Nel frattempo una serie di vicissitudini hanno fatto tardare ulteriormente il provvedimento riguardo all’adozione del bambino. E quando finalmente il decreto di adottabilità è arrivato, la famiglia affidataria si è resa conto che il bambino si era affezionato alla famiglia come se fossa la sua. “Per questo abbiamo chiesto al tribunale di fare un passaggio graduale, da noi alla nuova famiglia”. I Rossi si sono avvalsi della collaborazione di Anfaa, che sulla vicenda ha scritto una propria nota.

“Nel mese di ottobre 2015 abbiamo condiviso con la famiglia Rossi la gioia per la notizia della sentenza della dichiarazione dello stato di adottabilità di Francesco emessa dal Tribunale per i minorenni di Brescia” scrive l’associazione. “Insieme alla famiglia affidataria, negli ultimi mesi, più volte ci eravamo rivolti alle istituzioni competenti per fare in modo che a Francesco fosse garantito al più presto l’inserimento nella famiglia adottiva, anche in considerazione che gli affidatari, avendo dato una disponibilità per un affido di pronto intervento, non avevano preso in considerazione la sua adozione”.

Ma la gradualità che era stata richiesta è mancata. “Francesco in soli sette giorni ha conosciuto ed è andato a vivere con i genitori adottivi” scrive ancora Anfa. “Un passaggio che abbiamo ritenuto inadeguato e non rispondente alle esigenze e ai tempi di Francesco. Purtroppo il nostro appello e la nostra richiesta di incontro con il Tribunale, il tutore del piccolo ed i Servizi coinvolti sono stati completamente ignorati”.

Durante quei sette giorni solo un’educatrice ha seguito gli incontri in luogo “neutro” tra il bambino, la famiglia affidataria e quella adottiva. “Durante quei sette giorni nessun operatore, né dell’equipe adozione né dell’equipe affido, ha mai contattato la famiglia affidataria per avere un riscontro su come stesse Francesco dopo gli incontri in luogo neutro” fa sapere ancora Anfaa. “Durante quei sette giorni nessun operatore ha dato indicazioni alla famiglia affidataria sul come accompagnare Francesco, sul come organizzare e gestire il momento del saluto da parte dei genitori affidatari come dei 4 fratelli affidatari.

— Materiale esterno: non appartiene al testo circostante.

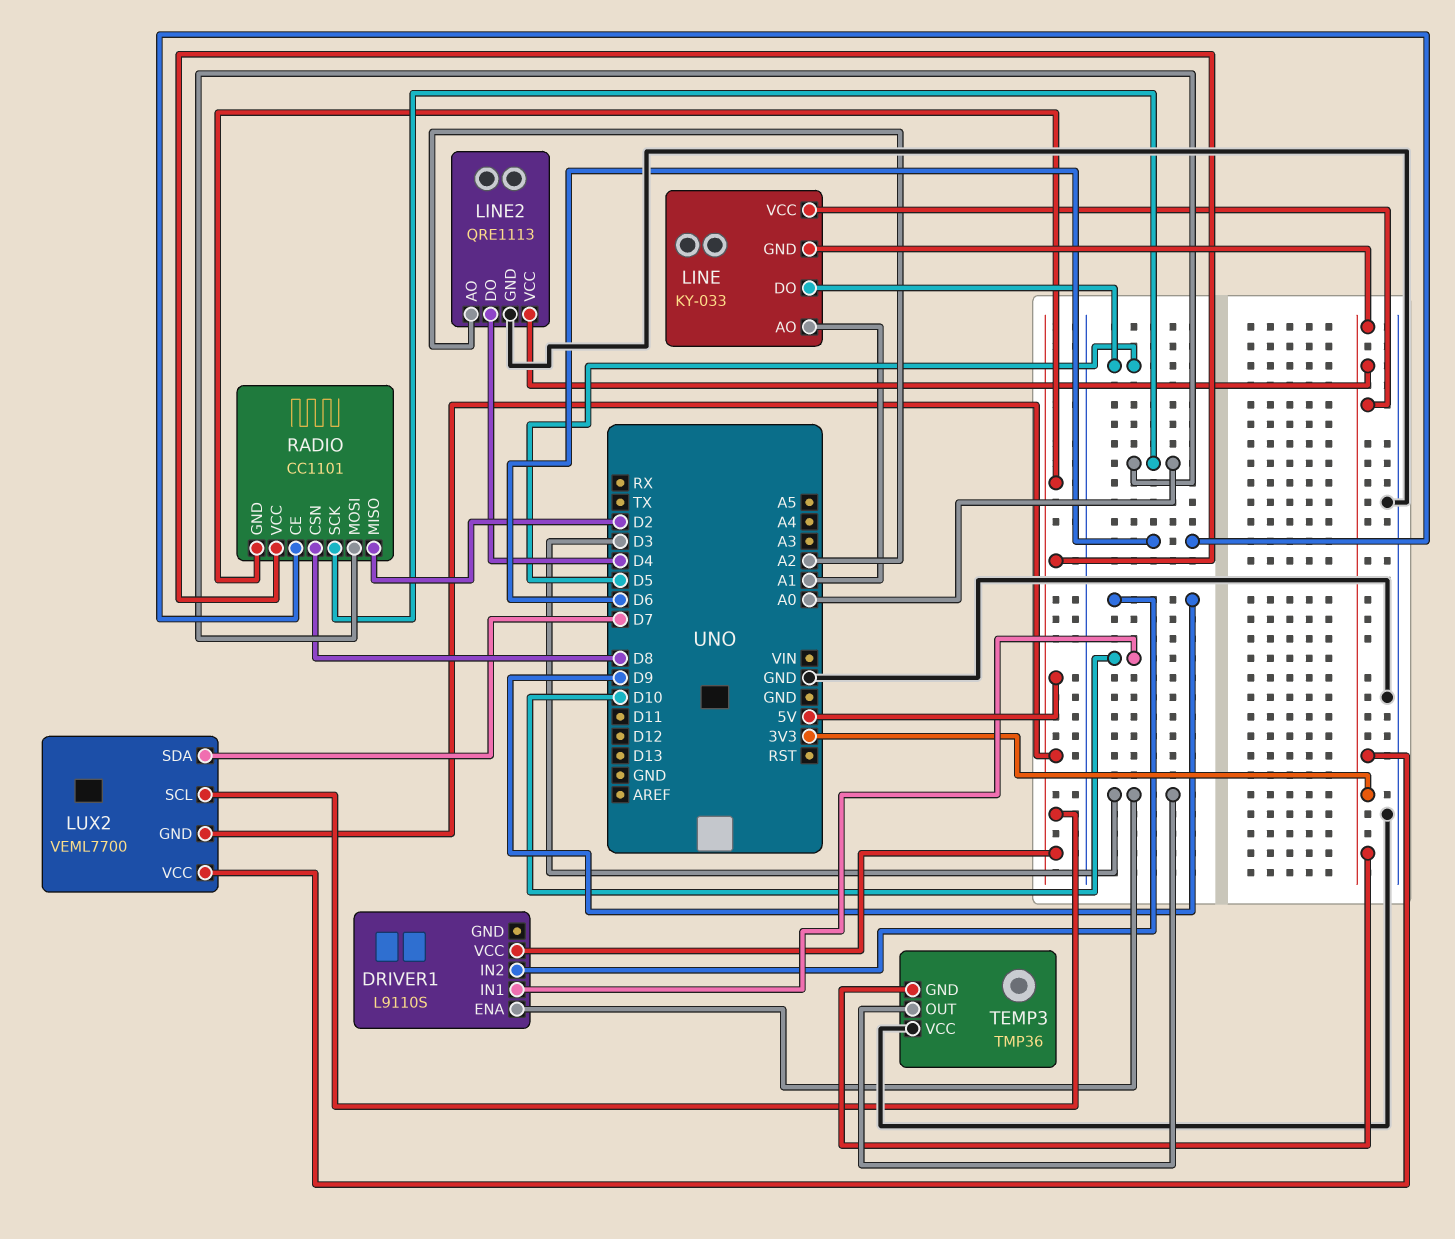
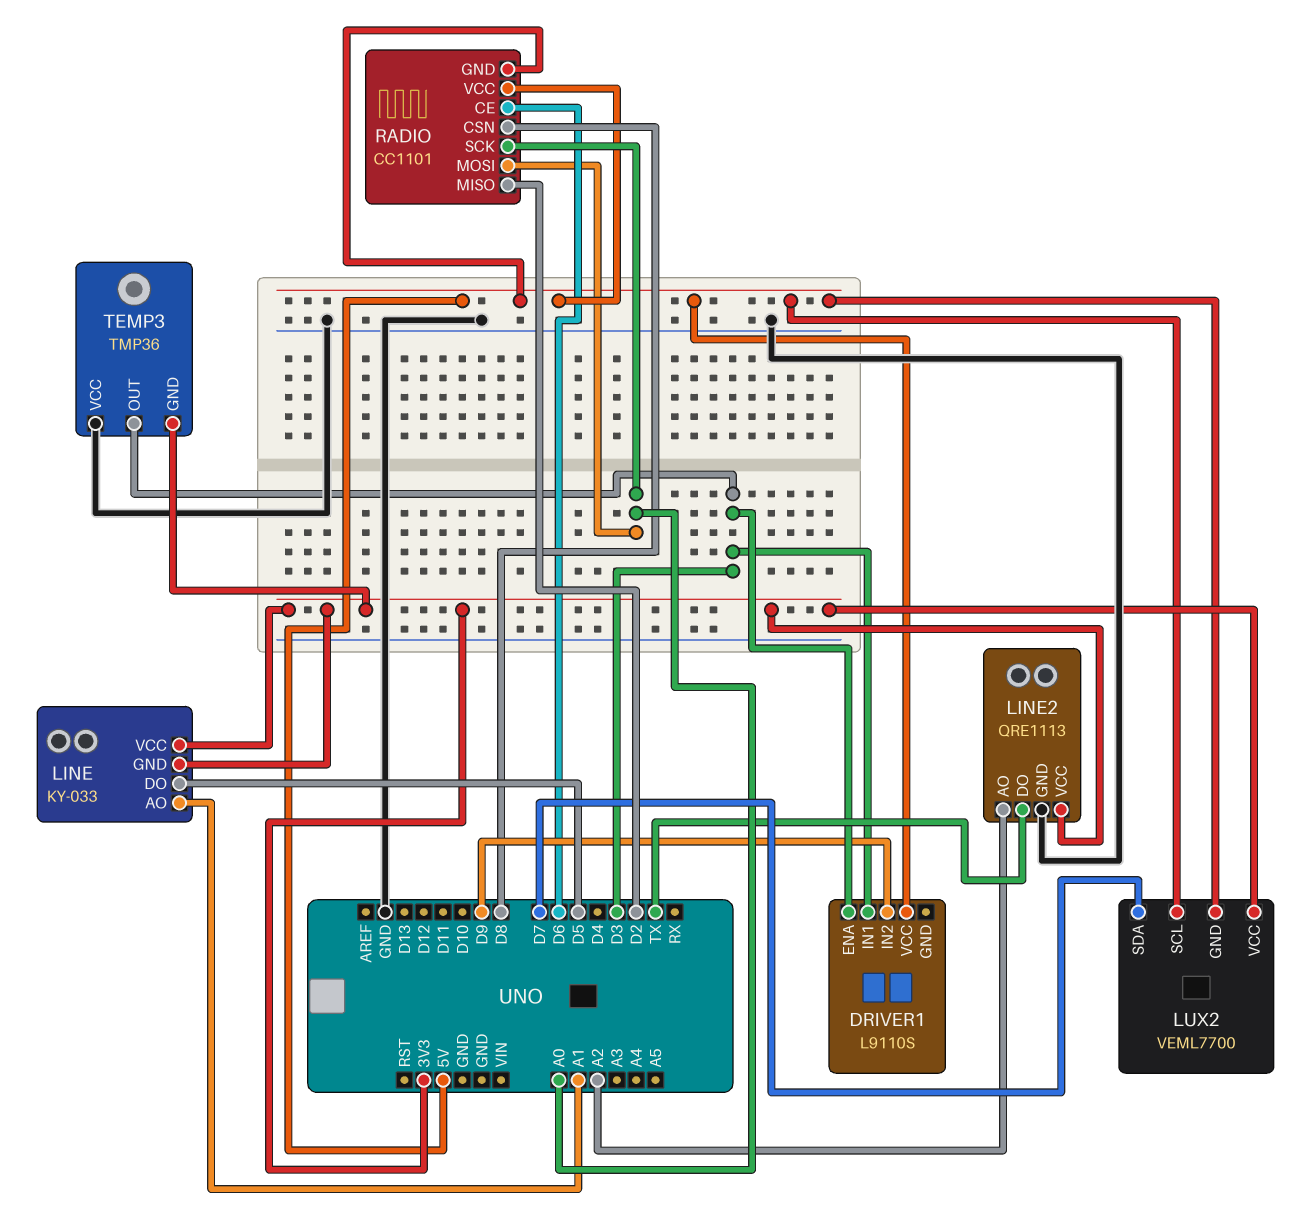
DRIVER1 pin IN1: D10 -> D3
LINE2 pin DO: D4 -> TX

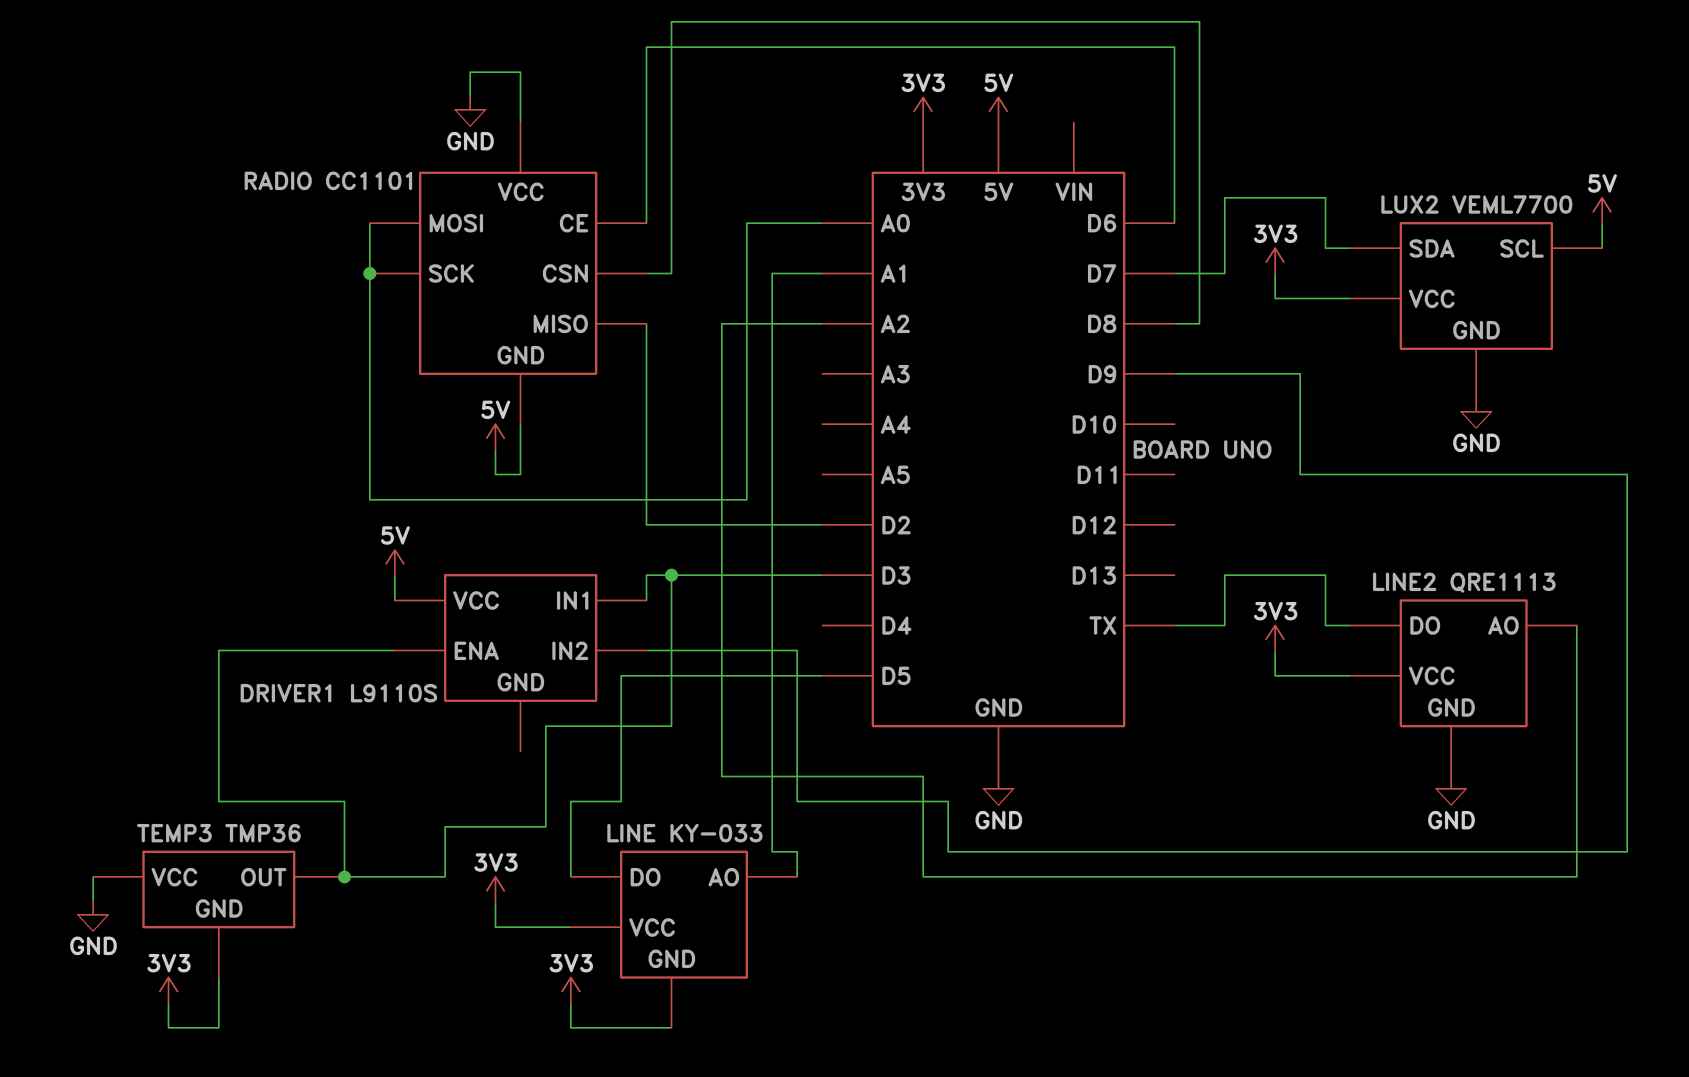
LUX2 pin GND: 5V -> GND
RADIO pin VCC: 5V -> GND

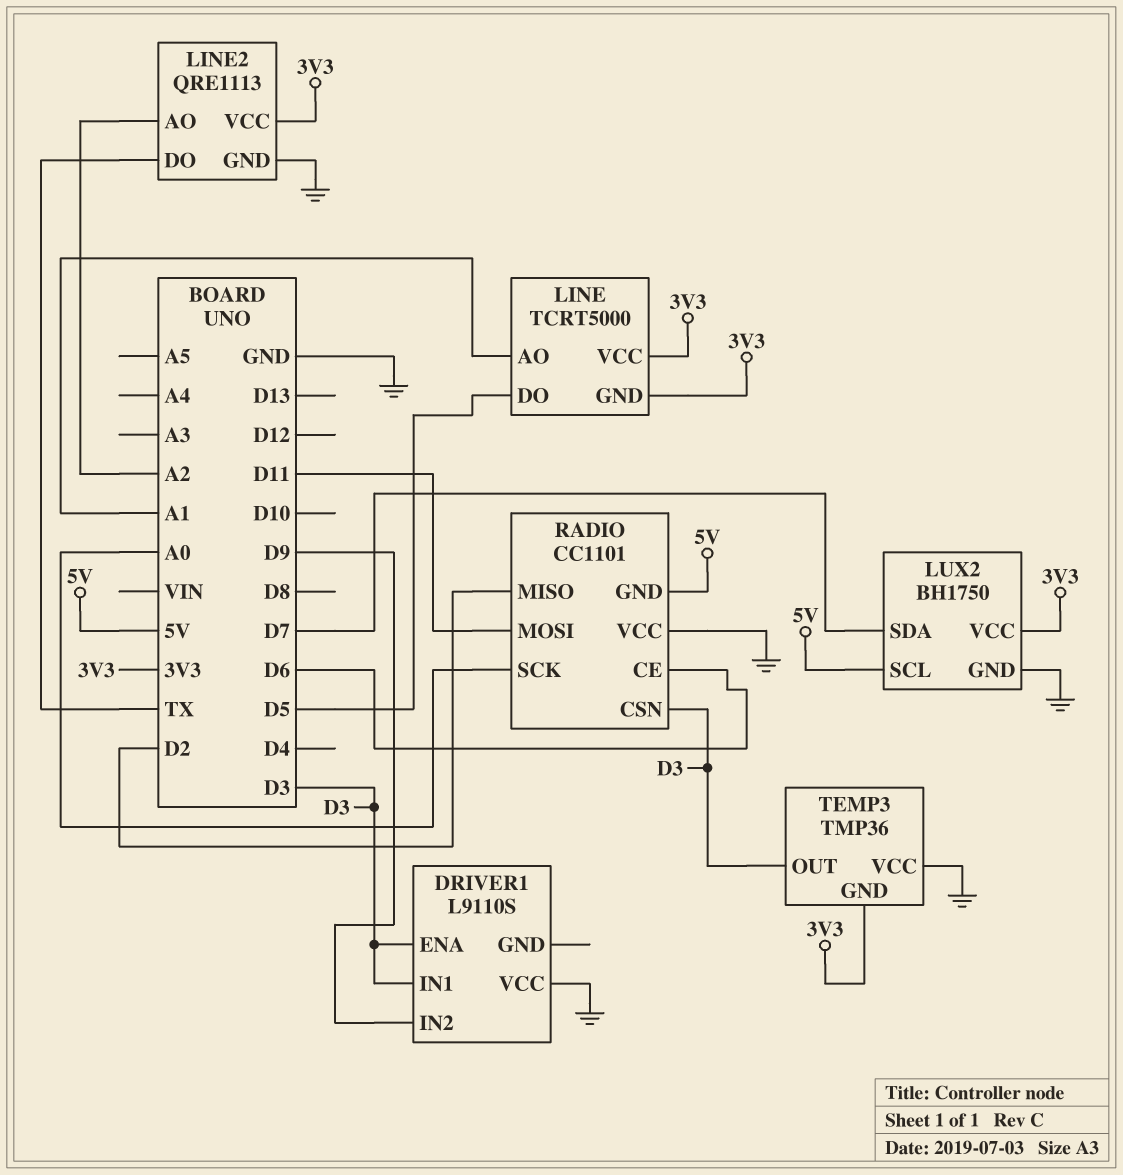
DRIVER1 pin VCC: 5V -> GND
LINE: KY-033 -> TCRT5000
LUX2: VEML7700 -> BH1750
RADIO pin CSN: D8 -> D3
RADIO pin MOSI: A0 -> D11

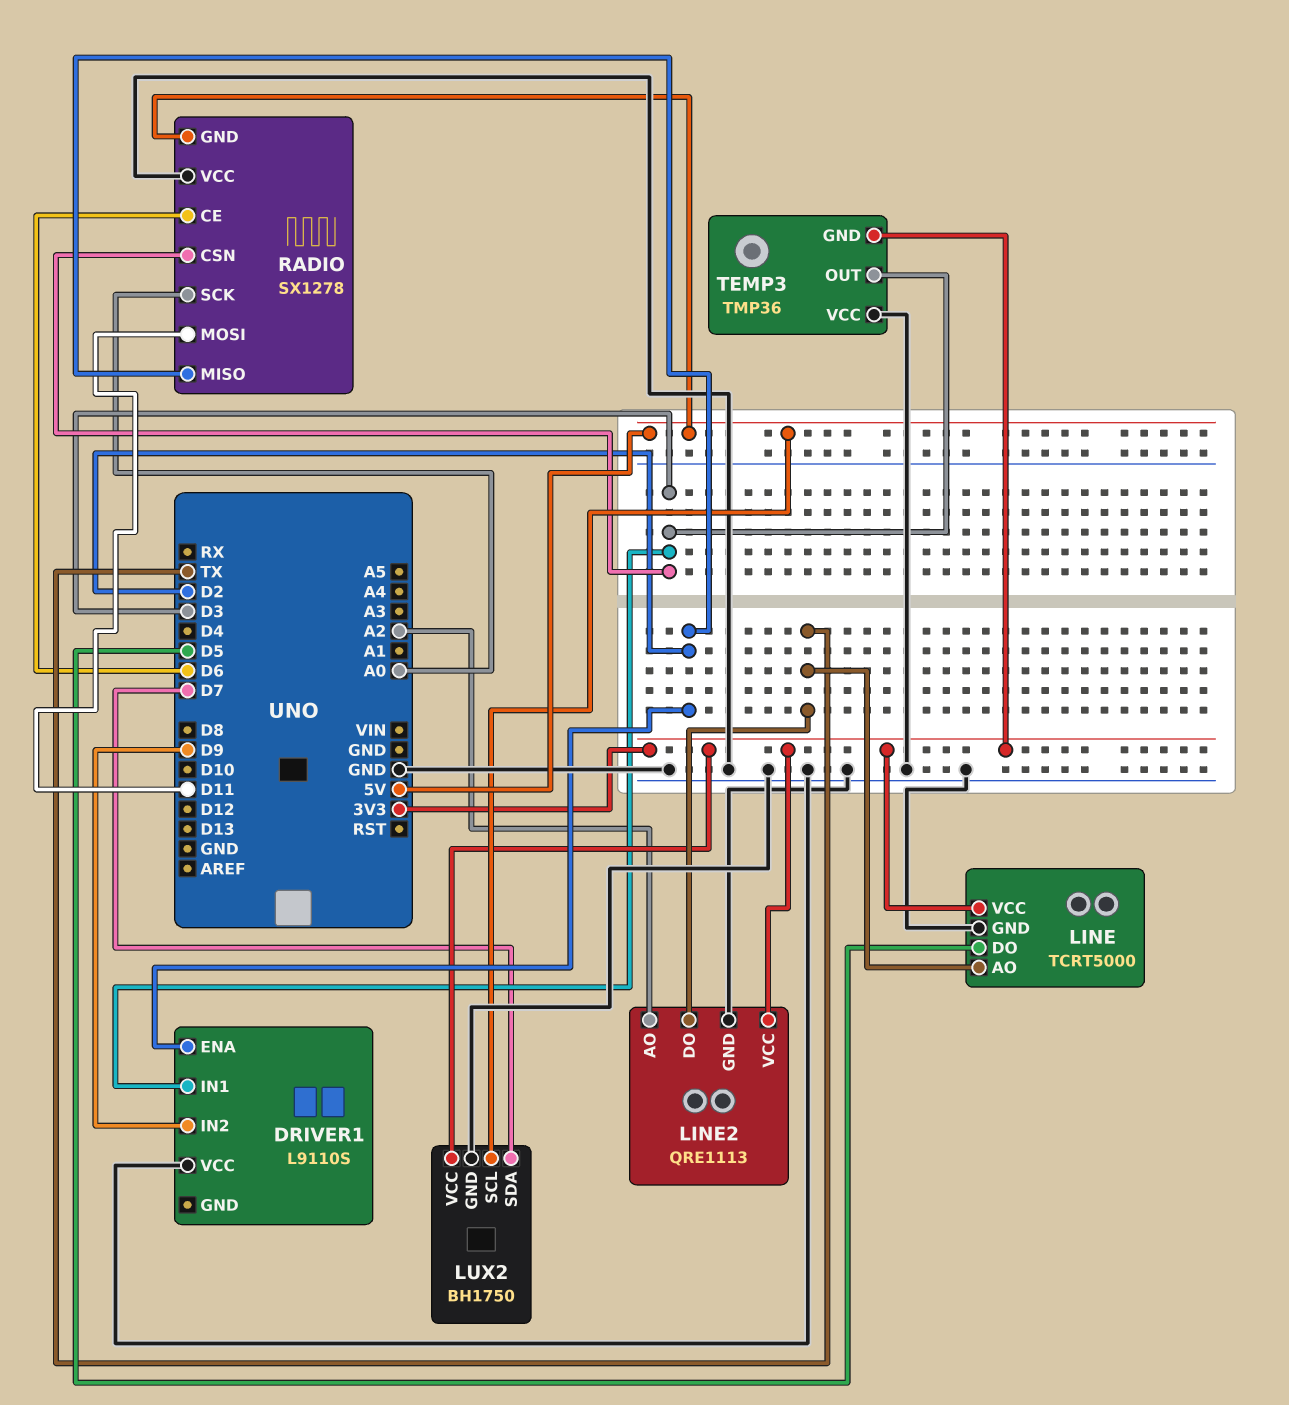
DRIVER1 pin ENA: D3 -> D2
LINE pin AO: A1 -> TX
LINE pin GND: 3V3 -> GND
RADIO: CC1101 -> SX1278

Francesco ha salutato la sua famiglia affidataria il 17 novembre”.

E da quel momento, nessuno ha più contattato la famiglia Rossi, che avrebbe voluto mantenere i rapporti con questo bambino, che si era comunque molto legato a loro. “Nessun operatore, né dell’equipe affido né dell’equipe adozione, ha contattato la famiglia affidataria per organizzare e pianificare la modalità del mantenimento dei rapporti con Francesco, al fine di tutelare la continuità degli affetti che oggi, per fortuna, una legge prevede” spiega ancora la nota Anfaa.

Il timore da parte dei Rossi, come raccontano loro stessi, è che Francesco “abbia vissuto questa brusca e affrettata interruzione dei nostri legami affettivi come un tradimento e un abbandono da parte nostra”.

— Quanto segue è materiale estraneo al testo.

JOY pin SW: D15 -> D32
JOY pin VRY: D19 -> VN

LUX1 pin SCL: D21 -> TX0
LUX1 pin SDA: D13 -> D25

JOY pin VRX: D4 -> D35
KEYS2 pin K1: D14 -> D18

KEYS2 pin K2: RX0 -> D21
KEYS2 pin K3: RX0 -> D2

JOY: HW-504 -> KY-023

“L’educatrice che ha seguito la fase di passaggio, a titolo personale e volontario, come da lei stessa dichiarato, si è resa disponibile a fare da tramite tra le due famiglie, per cui alla famiglia Rossi sono arrivate sporadiche notizie su Francesco. Ma questa non è continuità” continua Anfaa. “La Legge 173/2015, entrata in vigore il 13 novembre 2015, all’articolo 3 prevede che «qualora, a seguito di un periodo di affidamento, il minore faccia ritorno nella famiglia di origine o sia dato in affidamento ad altra famiglia o sia adottato da altra famiglia, è comunque tutelata, se rispondente all’interesse del minore, la continuità delle positive relazioni socio-affettive consolidatesi durante l’affidamento». Rinnoviamo con forza la richiesta di un urgente intervento dell’Autorità Giudiziaria minorile e del Garante per l’Infanzia, per far sì che dalla memoria di Francesco non venga cancellata la positiva esperienza di affido e le persone che l’hanno accompagnata (non ci sono solo gli adulti, ma anche i quattro figli degli affidatari che per Francesco sono stati moto importanti!)”.

L’ORDINE DEL GIORNO – Proprio da questa legge parte l’ordine del giorno del consigliere Ceraso, che chiede al consiglio comunale e alla giunta di “recepire il disposto della legge 19 ottobre 2015, n. 173 sul diritto alla continuità affettiva delle bambine e dei bambini in affido familiare nelle Convenzioni e nei Protocolli in essere tra il Comune di Cremona e gli altri soggetti pubblici e privati del territorio”.

Affinché non si verifichino più situazioni come quella di Francesco, si chiede anche di “avviare presso il “Tavolo Inter-distrettuale affido e solidarietà familiare” e nelle altre sedi competenti un urgente confronto tra i Servizi pubblici e privati del territorio in relazione alla delicata fase di passaggio del minore dalla famiglia affidataria alla famiglia d’origine o adottiva, in attuazione a quanto disposto dalla legge 19 ottobre 2015, n. 173 sulla gradualità e continuità degli affetti al fine di: individuare principi teorici e criteri di riferimento comuni; delineare un percorso condiviso da tutte le istituzioni ed i soggetti interessati, in termini di metodo e di contenuto; rendere per quanto possibile omogenee le prassi operative adottate sul territorio provinciale; farsi promotori presso la Regione Lombardia affinché possa deliberare, d’intesa con le Autorità giudiziarie minorili, indicazioni operative per i servizi sociali e sanitari al fine di individuare, in attuazione a quanto previsto dalla recente legge n. 173/2015, delle buone prassi, nel rispetto delle specificità territoriali e dell’autonomia professionale degli operatori”.

Infine si chiede di “convocare la Commissione Welfare per un momento di condivisione e di approfondimento sulla tematica dell’affido rispetto all’esperienza specifica del Comune di Cremona, all’organizzazione del Centro Affidi, ai Progetti, Convenzioni e Protocolli in essere, alle criticità eventualmente riscontrabili nell’attuazione degli stessi. Si auspica che il principio della salvaguardia della continuità del legame, sia effettivamente e largamente condiviso dalla comunità professionale e scientifica degli operatori sociali e sanitari, entrando a far parte della “cultura” dei Servizi per poter poi essere tradotto e sostanziato nella gestione del caso, al fine di garantire una certa uniformità sul territorio. Appare, infine, fondamentale ribadire la centralità del superiore interesse del minore in riferimento alle scelte ed agli interventi che i Servizi e le istituzioni sono chiamati a compiere e ad attuare nella loro quotidianità operativa”.

“Il nostro intento non è quello di fare polemica con il Comune, ma solo di far capire cosa non funziona e chiedere che le prassi vengano migliorate, perché non capitino ad altre persone quanto già capitato a noi” concludono i Rossi.